Lady Susan, unlike any of the stories mentioned above, is obviously complete and finished. “Her family have always believed it to be an early production”; but we cannot conjecture why it was laid aside and never published by her. It is, however, an “experiment”—never repeated; and very possibly Jane Austen did not feel moved to revise what evidently had not satisfied her own standard of perfection.
For us, however, its striking dissimilarity to the six recognised “works,” and its unique position in the development of fiction, are of peculiar interest. To begin with, it belongs to the old “picaresque” school of fiction, seldom popular in England, though practised with considerable vigour by Defoe, and once revived by Thackeray in a work of genius—Barry Lyndon.
It may, perhaps, be considered an exaggeration to call the heroine a villain; and certainly Jane Austen entirely avoids the sordid material of criminal adventure (not scorned by Thackeray); which is the recognised foundation of ordinary picaresque work. But the essential characteristic remains prominent. The good people are comparatively colourless; our interest centres around Lady Susan, and it is on her that the author has devoted her most careful work. Moreover, it should not be overlooked that Lady Susan does contemplate, and actually instigate—in refined language—a course of action which may fairly be called criminal. The confidante, Mrs. Johnson—a recognised appendage to villainy—receives the following significant hint:
“Mainwaring is more devoted to me than ever; and were we at liberty, I doubt if I could resist even matrimony offered by him. This event, if his wife live with you, it may be in your power to hasten. The violence of her feelings, which must wear her out, may easily be kept in irritation. I rely on your friendship for this.”

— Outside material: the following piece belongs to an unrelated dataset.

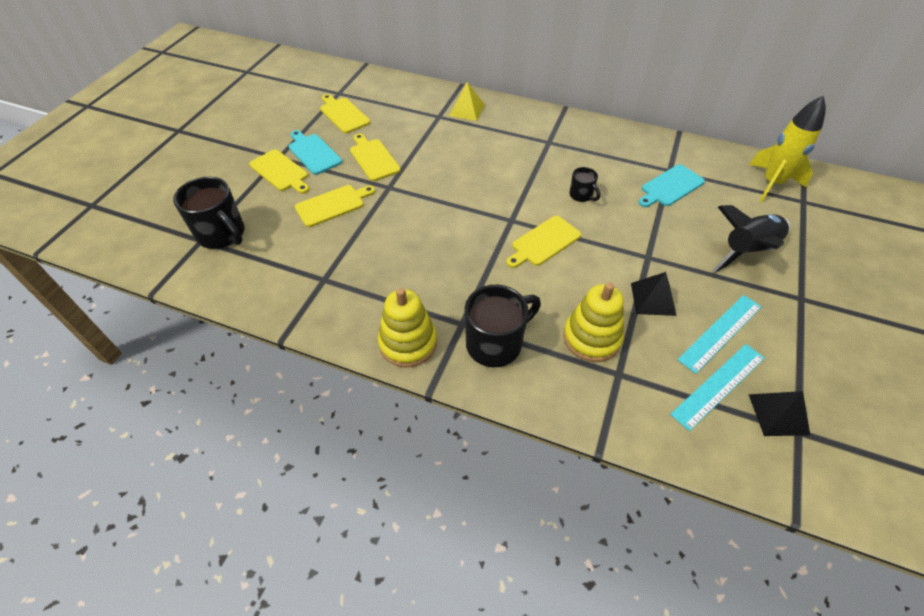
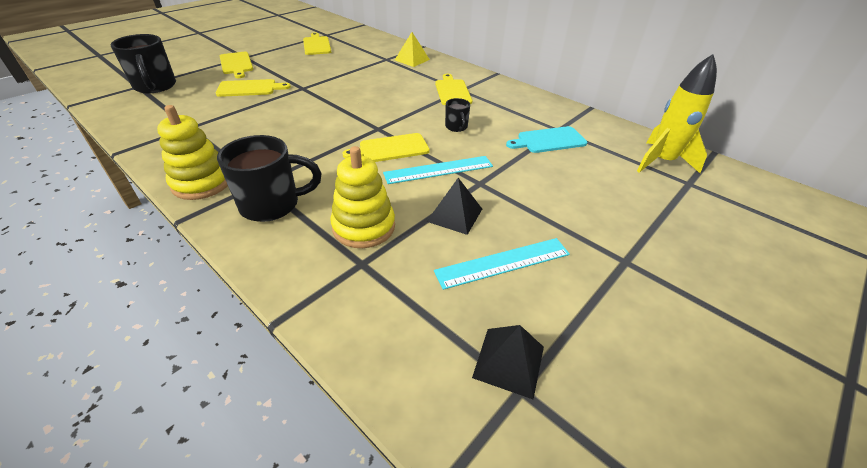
camera: 20 degrees right, 10 degrees down
(313, 153) = (271, 59): turquoise cutting board -> none
(373, 158) = (310, 71): yellow cutting board -> yellow cutting board (452, 91)
(718, 385) = (459, 308): turquoise ruler -> turquoise ruler (438, 170)
(747, 251) = (591, 205): black rocket -> none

The quiet audacity of this paragraph is really astounding; and just because no other word in all the forty-one letters contains so much as a hint at anything beyond unblushing effrontery and reckless lying, we regard it, without hesitation, as the keynote of Jane Austen’s method, and the declaration of her aim. Only a villain could possibly have written these words; only a genius could have refrained from giving her away on some other occasion.
Superficially, Lady Susan is no worse than a merry widow, given to man conquest, perfectly indifferent—if not contemptuous—towards the wives or the fiancées of her victims. In this matter, indeed, her enemies complain that “she does not confine herself to that sort of honest flirtation which satisfies most people, but aspires to the more delicious gratification of making a whole family miserable.” During the first months of widowhood she had determined on “discretion” and being “as quiet as possible”:—“I have admitted no one’s attentions but Mainwaring’s. I have avoided all general flirtation whatever; I have distinguished no creature besides, of all the numbers resorting hither, except Sir John Martin, on whom I bestowed a little notice, in order to detach him from Miss Mainwaring; but, if the world could know my motive there they would honour me”;—the fact being that she wanted the man for her daughter.

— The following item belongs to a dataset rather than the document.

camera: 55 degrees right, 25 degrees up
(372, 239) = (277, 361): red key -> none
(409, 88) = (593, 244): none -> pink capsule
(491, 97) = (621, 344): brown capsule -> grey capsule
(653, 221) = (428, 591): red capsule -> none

This “most accomplished coquette in England” is described with some fullness by a sister-in-law who had every reason to think ill of her.

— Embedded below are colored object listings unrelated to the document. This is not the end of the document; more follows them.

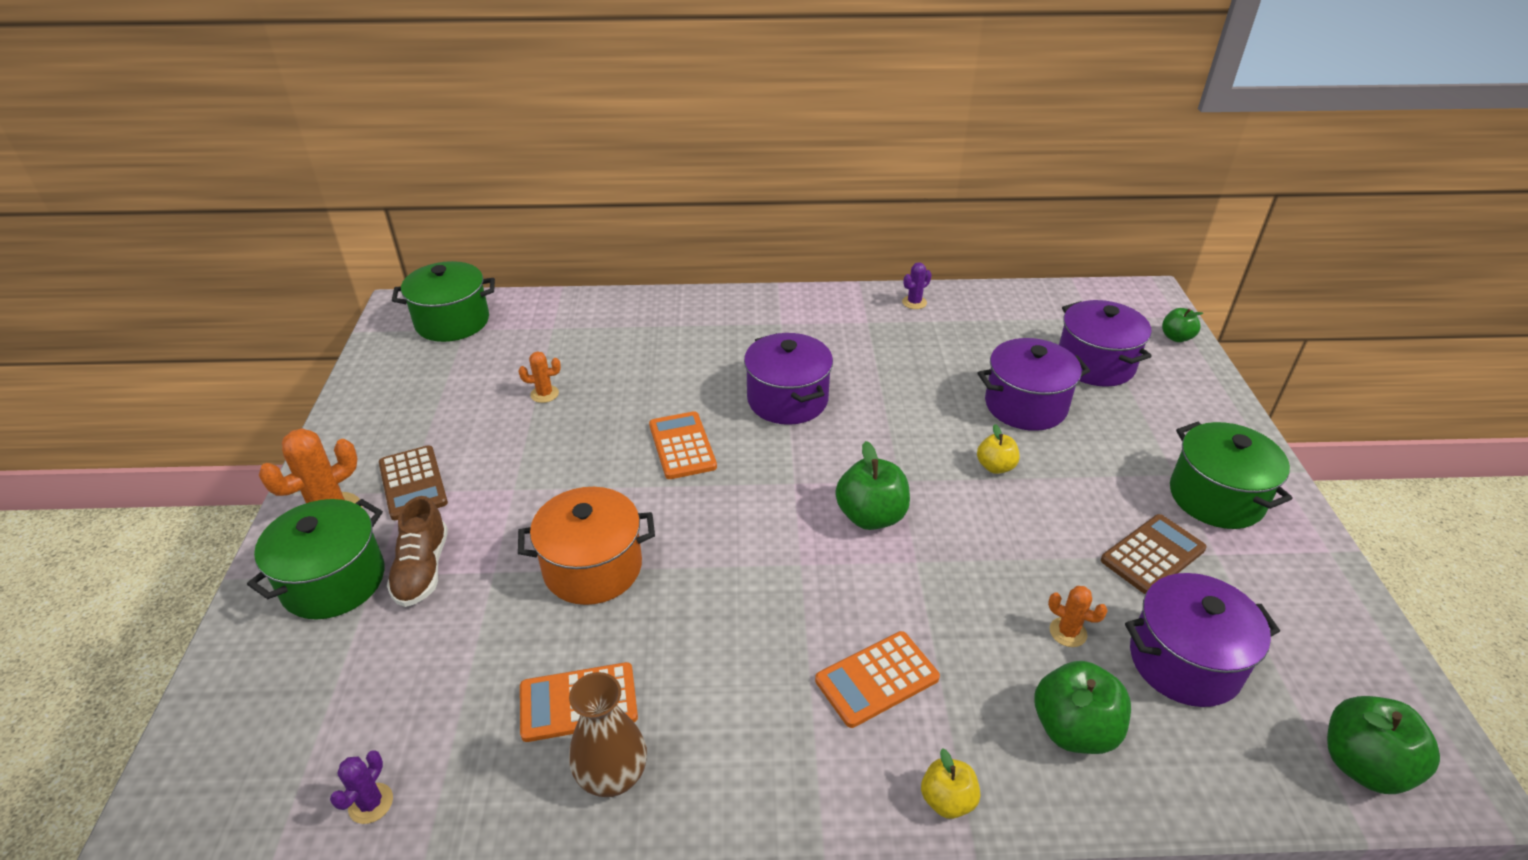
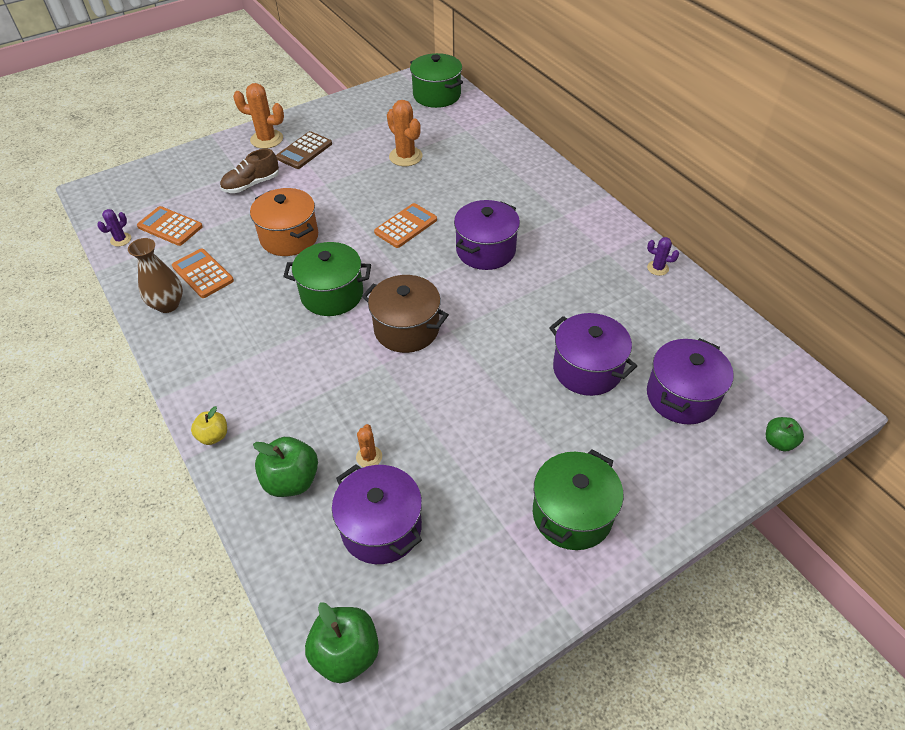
camera: 60 degrees right, 10 degrees up
(333, 581) = (228, 163): green pot -> green pot (332, 294)
(371, 803) = (121, 239): purple cactus -> purple cactus turned 45 degrees counterclockwise
(544, 394) = (405, 156): orange cactus -> orange cactus, size x1.83
(871, 516) = (406, 329): green apple -> brown pot
(877, 679) = (279, 378): orange calculator -> orange calculator (170, 226)
(995, 467) = (502, 373): yellow apple -> none
(1153, 555) = (475, 487): brown calculator -> none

“She is really excessively pretty; however you may choose to question the allurements of a lady no longer young, I must, for my own part, declare that I have seldom seen so lovely a woman as Lady Susan. She is delicately fair, with fine grey eyes and dark eyelashes; and from her appearance one would not suppose her more than five and twenty; though she must in fact be ten years older. I was certainly not disposed to admire her, though always hearing she was beautiful; but I cannot help feeling that she possesses an uncommon union of symmetry, brilliancy, and grace. Her address to me was so gentle, frank, and even affectionate, that, if I had not known how much she has always disliked me for marrying Mr. Vernon, and that we had never met before, I should have imagined her an attached friend. One is apt, I believe, to connect assurance of manner with coquetry, and to expect that an impudent address will naturally attend an impudent mind; at least, I myself was prepared for an improper degree of confidence in Lady Susan; but her countenance is absolutely sweet, and her voice and manner winningly mild. I am sorry it is so, for what is this but deceit? Unfortunately, one knows her too well. She is clever and agreeable, has all that knowledge of the world which makes conversation easy, and talks very well, with a happy command of language, which is too often used, I believe, to make black appear white.”
Such being the lady’s own manners and sentiments, we are fully prepared for her satirical references to her daughter:
“I never saw a girl of her age”—she was sixteen—“bid fairer to be the sport of mankind. Her feelings are tolerably acute, and she is so charmingly artless in their display as to afford the most reasonable hope of her being ridiculous, and despised by every man who sees her. Artlessness will never do in love-matters; and that girl is born a simpleton who has it either by nature or affectation.”